Articles of Association of MAPU Association(abridged version)


Chapter I

Title, Purpose, Domicile and Scope

Article 1. The MAPU Association is composed of an ASSOCIATION under the ambit of Organic Law 1/2002, of March 22, and complimentary rules, with a legal personality and full capacity to act, as a non-profit, non-governmental, secular organization and with a democratic and participative character, promoting equality among people, independent of any union, political, business or religious organization.

Article 2. This association is created for an indefinite time.

Article 3. This association exists for these ends:

  • To promote and undertake activities, projects and programs of self-sustainable development and economic solidarity in the Patagonian region of Argentina and Chile in particular and in any other developing region in general, aimed at improving the quality of life, health, education and communication, and enhancing indigenous capabilities, through the materials and the ability of rural communities and indigenous peoples;
  • To carry out actions, projects and awareness programs, education for the development, training and solidarity to change the current unjust relationships in the economic, commercial, political and social environments that exist in the regions within the scope of the Association;
  • To promote the use of new technologies, especially for information and telecommunications among the inhabitants of the regions within the scope of the Association, in order to facilitate its use for development;
  • To promote the use of renewable energy among the inhabitants of the regions within the scope of the actions of the Association;
  • To promote international volunteering as a tool for local development and the knowledge and dissemination of reality in the regions within the scope of the Association, and the training of volunteers;
  • To work with Spanish associations and organizations or those from other countries that coincide with the goals and objectives as well as the philosophy of the MAPU Association.
Article 4. In order to fulfill these ends, the following activities will be performed:
  • To promote, evaluate, organize and develop all activities, actions, programs and cooperative projects for self-sustainable development and economic solidarity for the regions within the scope of the Association as needed;
  • To sensitize the society about the functions of the purposes and general principles of the Association, organizing meetings, debates, reunions, cultural activities and any other action for this purpose;
  • To raise awareness of Association projects and to seek funds necessary for their development;
  • To interact with all types of entities, regardless of their territorial scope, participating in such reunions and meetings as is necessary;
  • To promote volunteer work and work in teams at all organizational levels of the association;
  • To work with charitable donors to bring new technologies, both from the standpoint of material as well as training, for groups with less access to them;
  • To promote the creation, acquisition, equipping and management of the social and cultural establishments under the responsibility of the association.


Chapter II

Representative Body – Board Meeting

Article 6. The Association shall be managed and represented by a Board consisting of a minimum of three and a maximum of 8 members who shall hold the offices of President, Vice President, Secretary-Treasurer and Members as required.

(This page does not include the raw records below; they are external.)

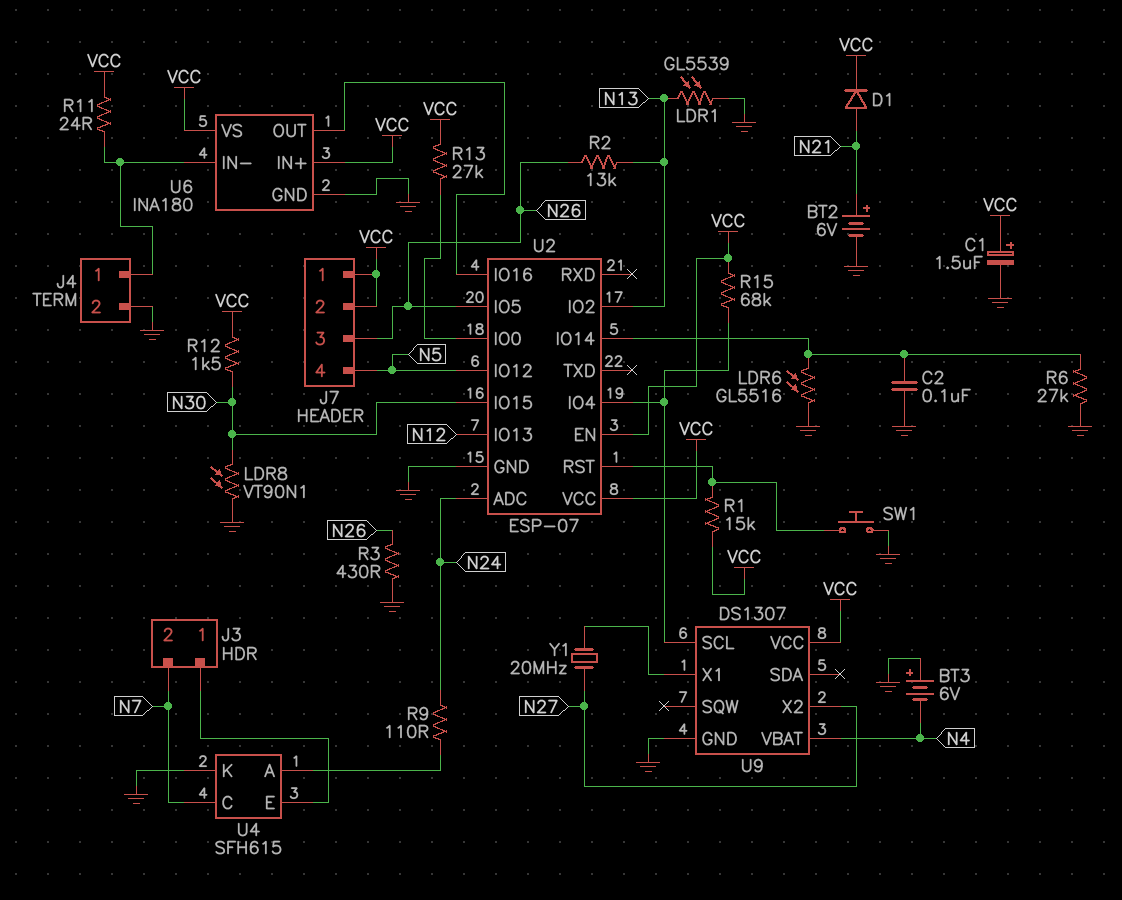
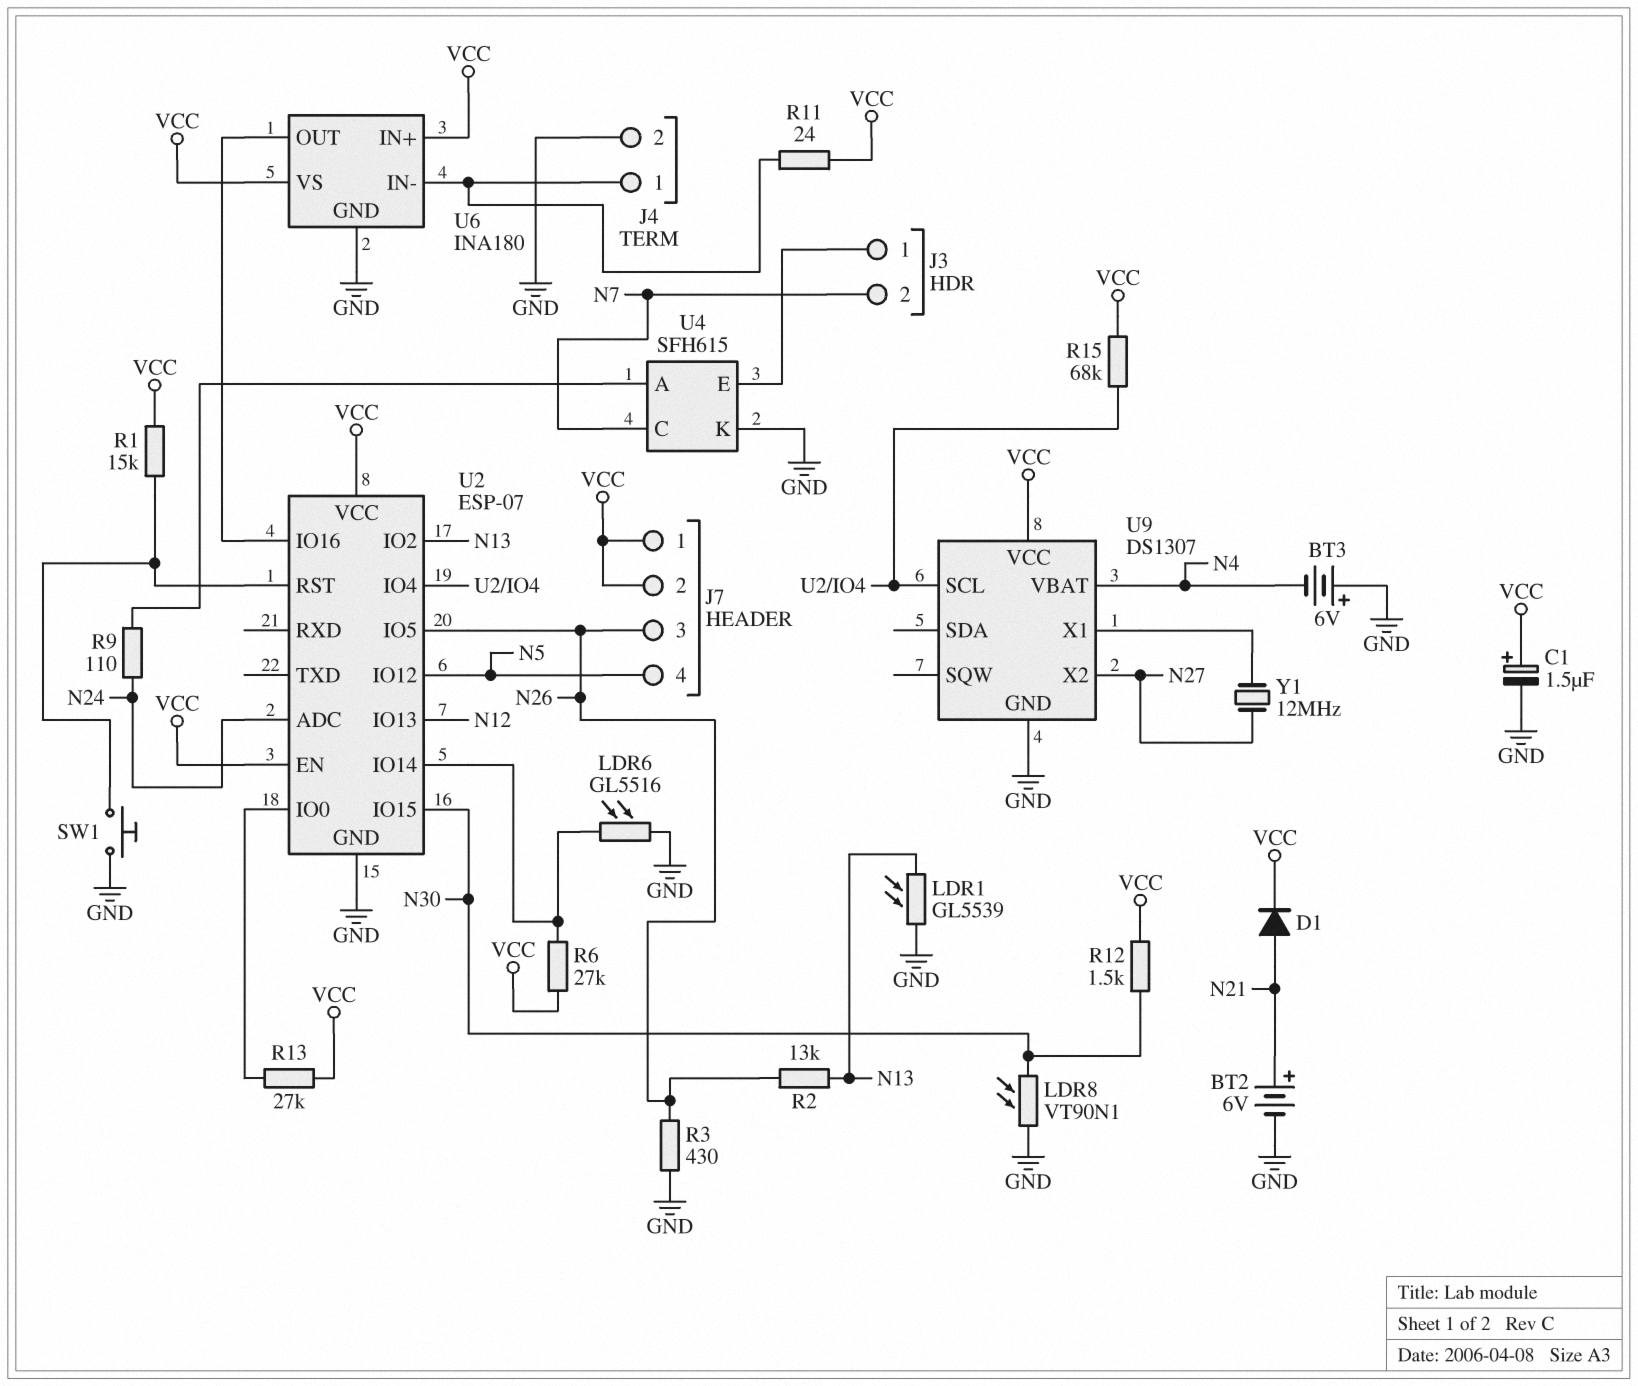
C2: 100nF (GND, U2/IO14) -> none
R6: 27k (GND, U2/IO14) -> 27k (U2/IO14, VCC)
Y1: 20MHz (N27, U9/X1) -> 12MHz (N27, U9/X1)

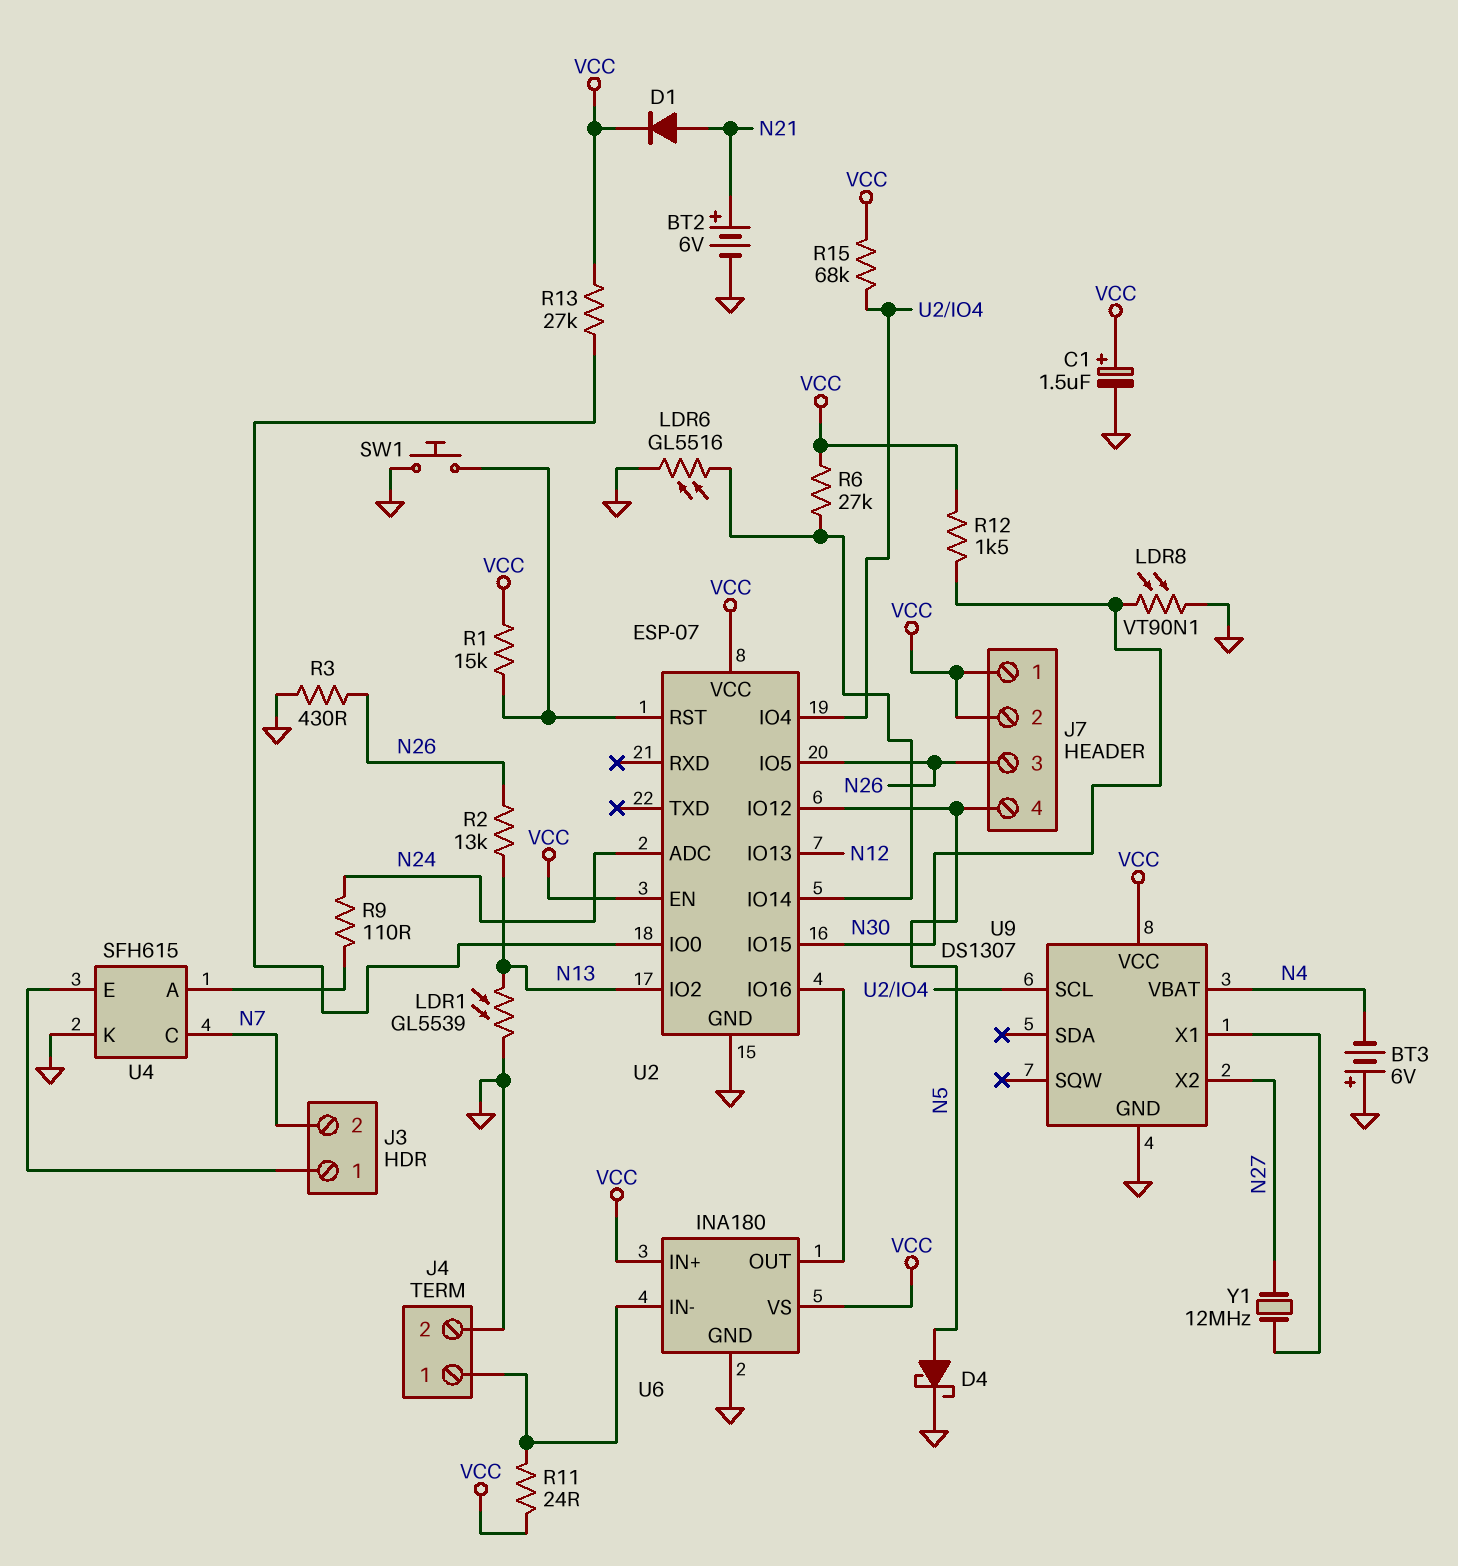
D4: none -> schottky (A N5, K GND)

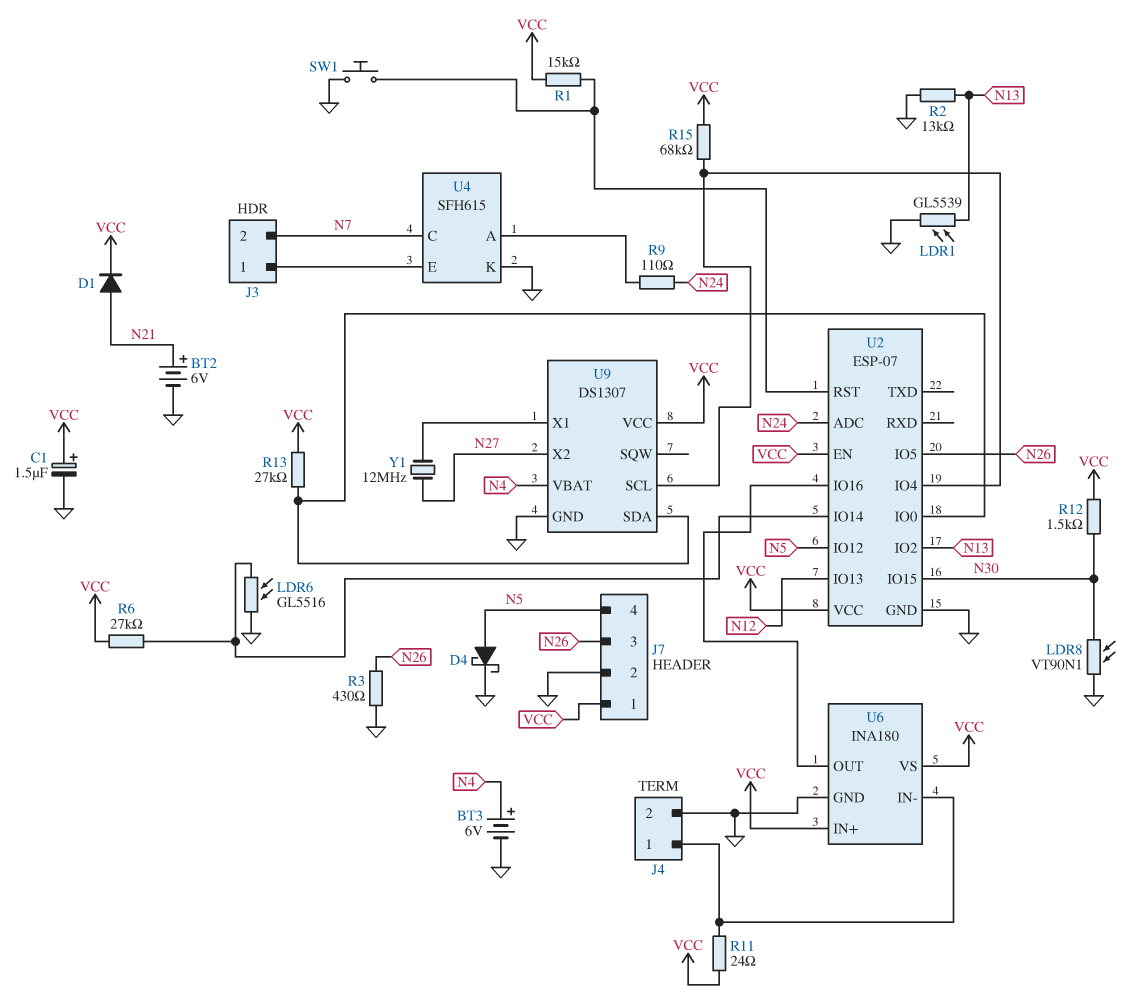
BT3: 6V (plus GND, minus N4) -> 6V (plus N4, minus GND)
J7 pin 2: VCC -> GND
R2: 13k (N13, N26) -> 13k (GND, N13)
U9 pin SDA: none -> U2/IO0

All the officers that sit on the Board will not be paid. They shall be appointed and removed by the Extraordinary General Meeting and its mandate will last for 2 years, and its members can be reappointed indefinitely.


Article 10. Authority of the Board:

The powers of the Board will extend, in general, to all activities pertaining to the purposes of the association, as long as they do not require, according to these statutes, authorization by the General Meeting. These below, including but not limited to, are the special powers of the Board:

  1. To direct social activities and to carry out the economic and administrative management of the Association, agreeing to fulfill the appropriate contracts and actions.
  2. To appear as management representatives before the Public Bodies, entities and other persons, in order to get subsidies or other assistance.
  3. To formulate and to submit for the approval of the General Meeting the Balances and the annual Accounts.
  4. To propose to the General Meeting the amount of the membership, ordinary and extraordinary fees to be paid by the associates.
  5. To preside over the working groups agreed to by the Meeting in order to study and develop projects of general or specific use, in agreement with that established by the Internal Regulations or the Rules for Work Groups.
  6. To make resolutions about the admission of new associates.
  7. To nominate delegates to undertake activities as determined by the Association.
  8. To create, for the approval of the General Meeting, the regulations or rules of the internal Regulations that are deemed appropriate and to approve the Work Groups that that have been validly created, as the case may be.
  9. To execute the agreements of the General Meeting.
  10. Any other authority that is not the sole responsibility of the General Partners Meeting.


Chapter III

General Meeting

Article 16. The General Meeting is the supreme governing body of the association and will be made up of all the associates.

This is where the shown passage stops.